Eventually, we will have to take advantage of many-cores CPU. That means that even DOM parsing will have to be multithreaded, for use on ultra low power 256 cores mobile cpus. Robert O'Callahan [mozillazine.org] is working on this. But what you have in this case is a number of related threads with a very limited scope, and precisely defined interactions.
You can read more on these issues at his blog:
Parallel Dom Access [mozillazine.org]
Night of the living threads [mozillazine.org]
Re:Firefox 3 Mac OS X UI (Score:5, Interesting)
Except... the problem with themes which try to emulate the native look and feel of the platform is that it has to be all or nothing; getting even a minor detail wrong can throw off the whole theme. This is even worse on the Mac, where there are a lot of users who are much pickier than average about the look and feel of the UI -- it has to match the native interface, because if it doesn't they're going to notice. And in the provided screenshots, I can already spot ways that the "native" OS X theme doesn't cut it. For example, the screenshot which proudly shows off an Aqua-style select control and button next to a search box also shows those controls using the wrong font and with the text incorrectly placed. If they can't get those details right, they might as well not try to do a "native" theme at all.
Re:Firefox 3 Mac OS X UI (Score:5, Informative)
List boxes have always been ugly in Firefox. I don't think the theme has any control over this. Buttons look pretty good in 3.0 beta 3, but there are some nasty rendering artifacts on in the tab labels.
I agree with you that the details can make or break the experience. I keep trying to use Emacs shortcuts (Ctrl-A, Ctrl-E, etc.) in this text area, but this isn't a native control.
From what I've seen in the last fifteen minutes, 3.0 beta 3 is a big improvement. I've been pretty frustrated with Safari's performance. I'm not a kung fu memory master, but I do know that top shows up to 400 MB RPRVT and close to 2 GB VSIZE after it has been open for a while, even with only one or two tabs open. Sometimes when I close a tab it hangs indefinitely with a beach ball, so I have to force quit. If Firefox can spare me that annoyance, I'll forgive a few UI quirks.

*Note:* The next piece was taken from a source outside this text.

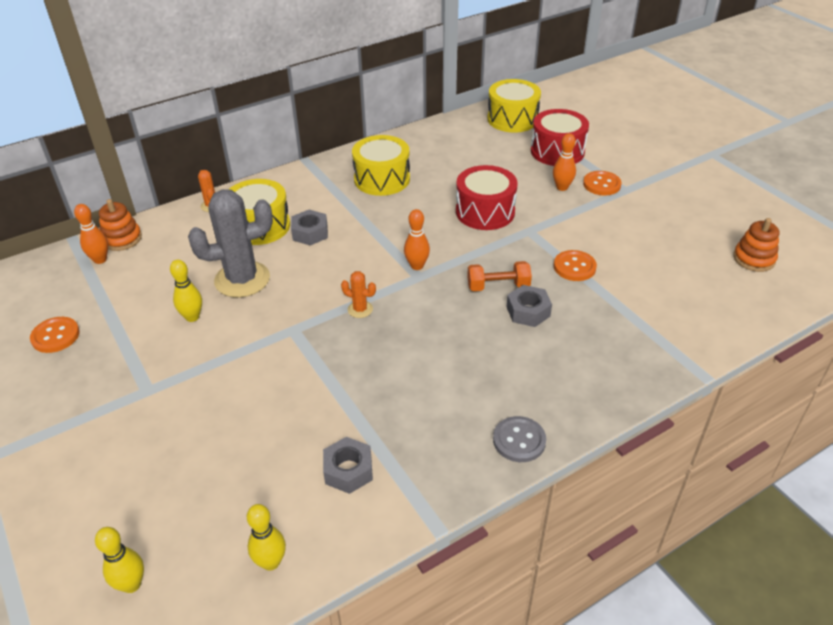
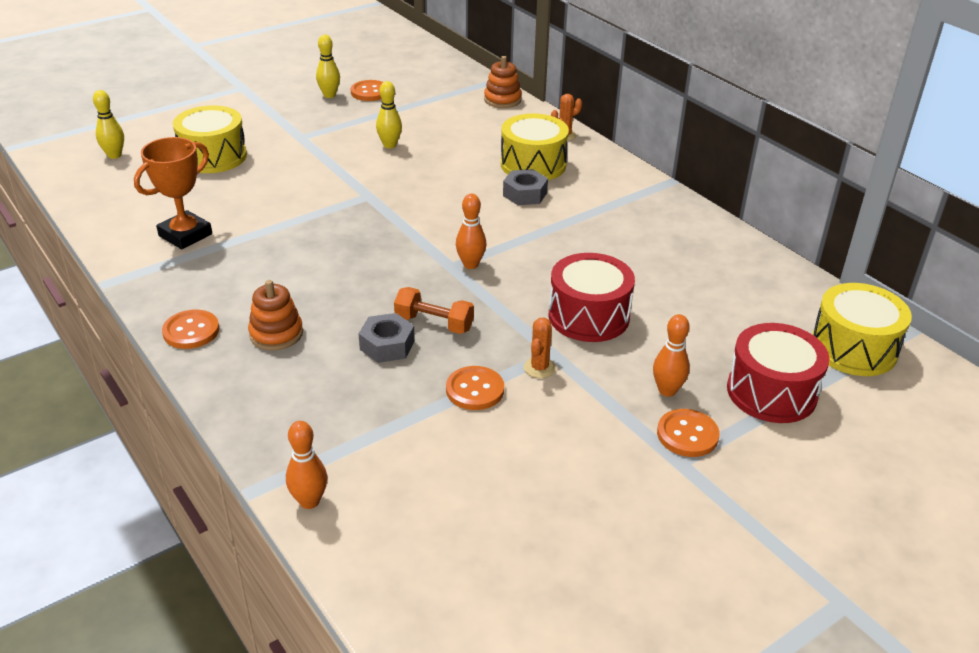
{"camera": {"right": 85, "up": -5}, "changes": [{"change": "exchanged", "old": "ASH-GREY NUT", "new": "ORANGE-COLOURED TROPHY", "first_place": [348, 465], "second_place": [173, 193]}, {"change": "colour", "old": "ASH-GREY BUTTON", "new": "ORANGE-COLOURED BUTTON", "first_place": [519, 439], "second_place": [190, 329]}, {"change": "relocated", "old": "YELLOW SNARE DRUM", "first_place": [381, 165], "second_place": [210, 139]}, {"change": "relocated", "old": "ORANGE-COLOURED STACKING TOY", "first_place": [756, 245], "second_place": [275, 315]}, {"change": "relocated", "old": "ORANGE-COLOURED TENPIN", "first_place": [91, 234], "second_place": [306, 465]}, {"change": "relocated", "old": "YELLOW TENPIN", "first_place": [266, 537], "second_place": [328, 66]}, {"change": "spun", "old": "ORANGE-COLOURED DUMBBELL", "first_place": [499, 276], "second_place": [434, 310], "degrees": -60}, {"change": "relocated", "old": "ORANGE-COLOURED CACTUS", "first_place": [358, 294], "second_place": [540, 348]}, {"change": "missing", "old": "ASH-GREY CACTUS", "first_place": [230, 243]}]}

Re:YAY! (Score:5, Insightful)
That's a user interface paradigm that's decades old now, and just because the bunch of monkeys coding IE think it's fun to throw it out the window doesn't mean it's a good idea. Microsoft has the anti-Midas touch for interfaces these days anyway (cf. Vista generally, that new Office abomination generally, drop-down menus that hide half their contents for no particular reason, etc.). Emulating them would be a terrible idea.
Re:YAY! (Score:5, Informative)
Re:YAY! (Score:5, Insightful)
Re:acid 2? (Score:5, Informative)
I'm hoping that they bring forward Tamarin support in Firefox. Any chance of getting fast javascript before Firefox 4?